(written for the Friday Fiction “Stranger in a Strange Land” prompt)


I remember it now like it was just yesterday, though it was many, many years ago.

“Mom!” I had screamed as loudly as I could while stretching the vowel sound out for as long as possible.  “Glipper the Dripper left slime all over my baseball cards!”

“That’s nice, dear,” answered my mother, disinterestedly.  “Glad you’re having fun with your friend!”  She then returned to her phone call, completely missing the fact that I was in deep agony over my dripping baseball cards.

Glipper, or as I called him, Glipper the Dripper, was our exchange student from the Glorious Amoebulating Federation of Ool’Oonalagon, a small, relatively unknown star system from the Andromeda Galaxy.  The Gafoo, as they were more commonly known on Earth, were a largely shapeless species that was completely covered in an oozing, gooey and drippy film which served to allow them to breathe, metabolize their food, communicate with each other  and remove waste materials from their inner cavities.  After years of negotiations, the Federation of Sol, of which the Earth was the principally inhabited planet, had come to an understanding with the great people of the Gafoo, making it easy for the two most peaceful species in the known universe to share knowledge, ideas, recipes and resources.

Glipper was a Gafoo adolescent, with his age and level of education approaching my own eleven years of life and six years of education.  We got along quite well at our first meeting and before long the paperwork was signed, sealed and delivered and Glipper was officially living at my house, sharing  my bathroom somehow (I knew better than to ask about how he accomplished this) and sleeping, well meditating restfully, on the upper bunk bed in my room.  After a few days, however, things started to go sour between us and it was beginning to look like our status as BFFs was going to be over rather quickly.

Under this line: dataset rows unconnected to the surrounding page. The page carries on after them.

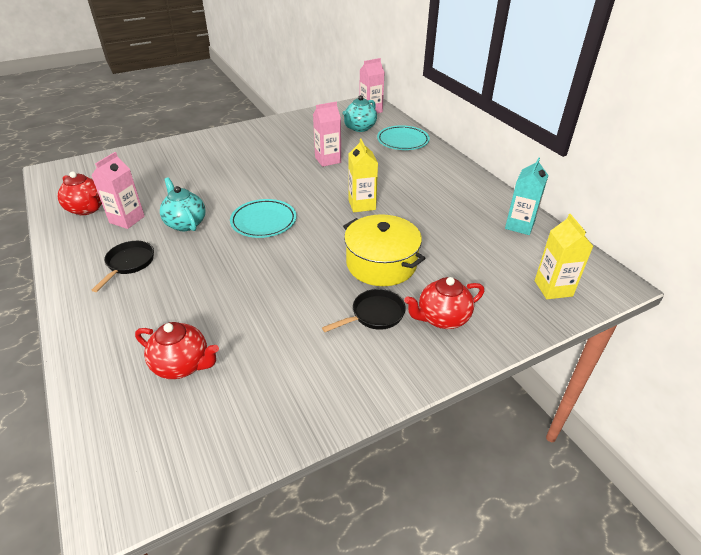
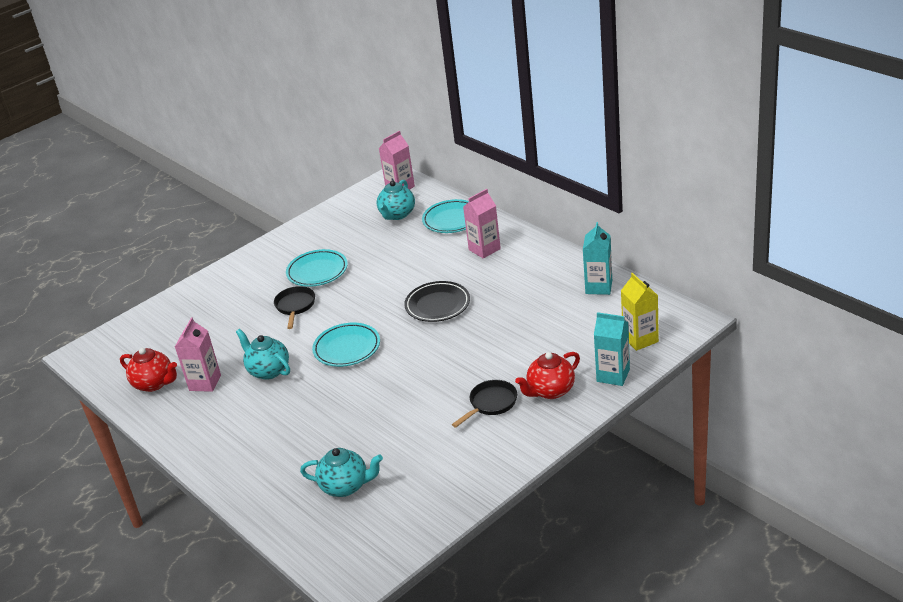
camera: 10 degrees left, 5 degrees down
(129, 263) = (239, 422): black pan -> black pan (295, 306)
(182, 365) = (346, 486): red teapot -> turquoise teapot
(274, 154) = (317, 271): none -> turquoise plate
(328, 160) = (379, 264): pink carton -> pink carton (484, 249)
(362, 205) = (437, 305): yellow carton -> black plate
(381, 264) = (480, 358): yellow pot -> none
(515, 320) = (613, 375): none -> turquoise carton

It only took me a couple of days to figure out that Glipper and I should switch bunks.  I mean, I could deal with the snoring or chanting or whatever he claimed it was; I just put my head under a pillow and fell asleep.  But I couldn’t take the dripping.  Drip, drip drip.  All night long, the Gafoo version of exfoliation would occur and I would wake up in a pool of wetness that had nothing to do with my own inability to make it through the night without peeing.  That third night, after my mom tucked me into bed and then helped Glipper slide into his bed, I couldn’t fall to sleep at all.  I lay there, staring up at the bottom of the bunk above me, thinking about school, wondering if Mary Sue Parker thought my hair looked funny or not and not knowing why I cared.  Suddenly, a big heap of Gafoo goo dropped onto my face, causing me to feel as though I was drowning.  I threw a fit and Glipper, looking sad and upset, slid off the top bunk and onto my lower bunk as I climbed up the ladder and splashed myself onto the drenched mess that were the sheets.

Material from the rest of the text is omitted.